Go Deep! Eliminate Distancing Phrases for Deep POV

Ah, Deep POV, or Deep Penetration, as Orson Scott Card calls it. There’s nothing quite as titillating.

And no, we’re talking about writing guys, get your mind out of the gutter, jeez. (Sorry couldn’t resist. *clears throat*). Anyway, my current WIP is written in Deep POV. For those unfamiliar with this, it’s a style of 3rd person POV (Point of View) and sounds very much like 1st. It’s a very popular choice for romance writers, because it allows the reader to be in the character’s head, but also reaps the benefits of 3rd.

My first introduction to it was in Card’s book Elements of Fiction Writing – Characters & Viewpoint, but it only whet my appetite and it wasn’t enough for me to go on. I wanted more!

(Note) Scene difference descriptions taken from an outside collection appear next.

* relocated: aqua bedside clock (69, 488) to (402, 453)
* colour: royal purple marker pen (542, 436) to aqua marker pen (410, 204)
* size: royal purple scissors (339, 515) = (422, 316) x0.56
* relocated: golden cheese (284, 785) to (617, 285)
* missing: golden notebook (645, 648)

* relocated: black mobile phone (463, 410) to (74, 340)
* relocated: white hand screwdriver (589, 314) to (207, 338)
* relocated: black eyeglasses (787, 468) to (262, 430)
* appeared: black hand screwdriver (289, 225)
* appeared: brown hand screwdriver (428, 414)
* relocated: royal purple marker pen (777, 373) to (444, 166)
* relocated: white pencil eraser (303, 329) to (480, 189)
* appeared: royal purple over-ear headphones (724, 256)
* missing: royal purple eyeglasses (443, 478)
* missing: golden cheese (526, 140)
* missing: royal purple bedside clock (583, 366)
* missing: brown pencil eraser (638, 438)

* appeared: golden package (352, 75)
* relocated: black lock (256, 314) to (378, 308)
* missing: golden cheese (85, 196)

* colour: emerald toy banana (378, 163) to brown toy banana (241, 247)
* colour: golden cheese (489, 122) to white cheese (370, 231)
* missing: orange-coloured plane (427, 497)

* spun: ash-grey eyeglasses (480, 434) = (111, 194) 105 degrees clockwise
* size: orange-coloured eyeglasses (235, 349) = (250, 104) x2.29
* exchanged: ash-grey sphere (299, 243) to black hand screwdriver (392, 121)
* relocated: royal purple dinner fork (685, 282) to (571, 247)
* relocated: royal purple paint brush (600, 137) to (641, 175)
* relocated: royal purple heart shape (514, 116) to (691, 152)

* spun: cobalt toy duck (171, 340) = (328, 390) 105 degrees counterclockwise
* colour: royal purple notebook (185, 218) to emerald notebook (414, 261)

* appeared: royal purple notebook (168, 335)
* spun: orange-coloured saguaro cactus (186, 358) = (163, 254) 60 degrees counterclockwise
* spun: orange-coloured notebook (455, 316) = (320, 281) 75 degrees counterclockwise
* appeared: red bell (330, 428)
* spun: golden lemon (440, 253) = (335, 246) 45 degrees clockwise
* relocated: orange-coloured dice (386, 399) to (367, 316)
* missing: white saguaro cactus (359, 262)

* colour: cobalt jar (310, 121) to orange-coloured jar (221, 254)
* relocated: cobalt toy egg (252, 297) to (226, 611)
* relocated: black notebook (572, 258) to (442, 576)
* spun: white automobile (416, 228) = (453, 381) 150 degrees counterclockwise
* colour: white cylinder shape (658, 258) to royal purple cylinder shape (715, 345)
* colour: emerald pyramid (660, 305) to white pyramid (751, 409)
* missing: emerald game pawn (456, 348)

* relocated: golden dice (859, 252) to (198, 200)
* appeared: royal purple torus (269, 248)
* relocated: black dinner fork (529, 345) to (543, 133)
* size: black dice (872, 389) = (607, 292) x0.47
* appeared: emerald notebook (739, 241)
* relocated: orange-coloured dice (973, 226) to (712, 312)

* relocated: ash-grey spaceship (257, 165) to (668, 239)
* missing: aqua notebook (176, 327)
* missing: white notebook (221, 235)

So, I scoured writing blogs and read tips and tricks. One online resource I found useful was Jordan McCollum’s 12 post series on Deep POV.  However, alas, my poor emerging writer brain still had a hard time fully grasping how to achieve this immersive style of writing. I understood some of the easy, take-home tenets, but I felt like I wasn’t fully getting the rest. And I’m still learning!

So, I took a 2-week online class over the summer with the inestimable Camy Tang, and it was exactly what I needed. Each day she had a specific tip for us to use as homework that night and she’d comment back the next day. Some of them I’d read before, but it really helped having an author verify or push you further.

One of her tips you see a lot: eliminate distancing phrases like ‘he said’, ‘he heard’, etc. This is almost always covered in any blog post on Deep POV. But I thought it bears repeating since this is something I see a lot in submissions I critique. Anytime we use phrases like this, we’re yanking the reader out of the character’s head and telling them what the character is sensing as if we’re watching them in a movie. It’s like we’re telling the reader, “this is how the character feels right now,” instead of describing it in a way that makes the reader feel what the character is feeling. Since everything we narrate is what they see, hear, taste, etc., it’s best to take them straight to it. Sometimes we can’t get around it or it won’t make sense, but when we can, it will make the immersion deeper for our reader.

Do a search in your WIP for the following verbs and see if you can get rid of them:

  • saw
  • watched
  • felt
  • heard
  • thought
  • knew
  • wondered/wondering
  • realized/realizing
  • remembered/remembering
  • decided/deciding
  • noticed/noticing
  • wished/wishing

For examples on how these can be changed, see Ms. Tang’s writing tips. This is only a shortened version of her great online class. See also Girls With Pens’ post on writing in Deep POV.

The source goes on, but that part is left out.